Hacía tiempo que había visto algo dentro del parque contiguo a la estación, una acumulación de gente en algo que parecía una feria, y que un día averigüé se trataba de la Feria de las Naciones. La denominación era, cuanto menos, atractiva, por lo que surgió en mi cierto interés en visitar algo con un nombre tan exótico. dscf0105Las clases no me permiten acudir nunca, por lo que las semanas iban pasando y cada sábado, que es cuando suelo volver a mi casa cañailla, veía las casetas con la gente y me aseguraba que de la semana que viene no pasaba.

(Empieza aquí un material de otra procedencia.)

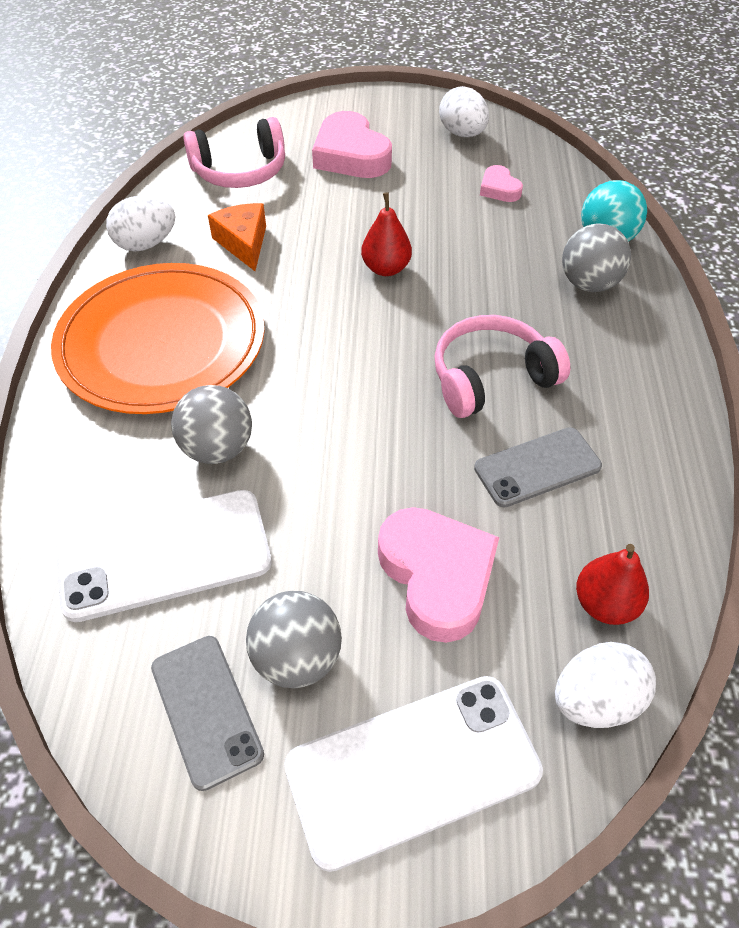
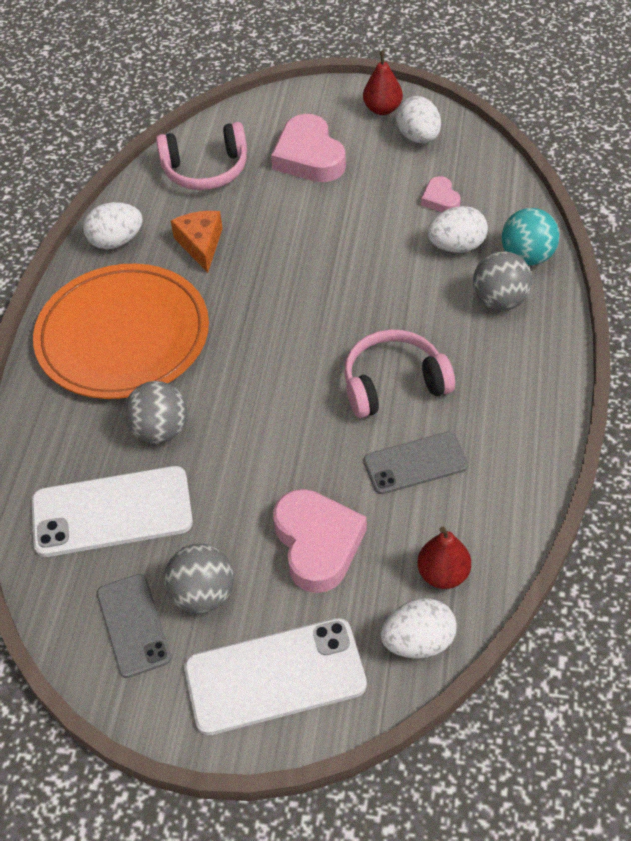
camera: 10 degrees right, 0 degrees up
(386, 268) = (322, 276): red pear -> red pear (382, 109)
(527, 232) = (457, 246): none -> white egg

Pues bien, ahí estaba yo, con unos donetes en la mano, delante de la puerta del parque, esperando un no sé qué que fuera capaz de sorprenderme -muy difícil últimamente-, a la busca de algo nuevo. Al entrar lo primero que veo son unos puestos de comida y una caseta cerrada, dentro de la cual se puede observar un escenario con varios instrumentos, estilo caseta municipal de pueblo en los descansos de la Orquesta Maravillas. Aquello parecía una muestra de productos típicos, cada país con su stand (pabellón, puesto, caseta… en español, perdón, castellano). La cosa pintaba bien. Del primer vistazo unos quince puestecitos con productos de sus respectivos países (Argentina, Australia, Italia, Egipto, Grecia…), y todavía faltaba por ver la otra mitad de la feria. Pero cuando dirijo la mirada hacia el tablón de precios… ohhh peligro, terror… está todo por las nubes, por lo menos para un bolsillo de estudiante como el mío: chuletón argentino de ternera a 6 euros, pescados griegos a 8 euros, cervezas a 2…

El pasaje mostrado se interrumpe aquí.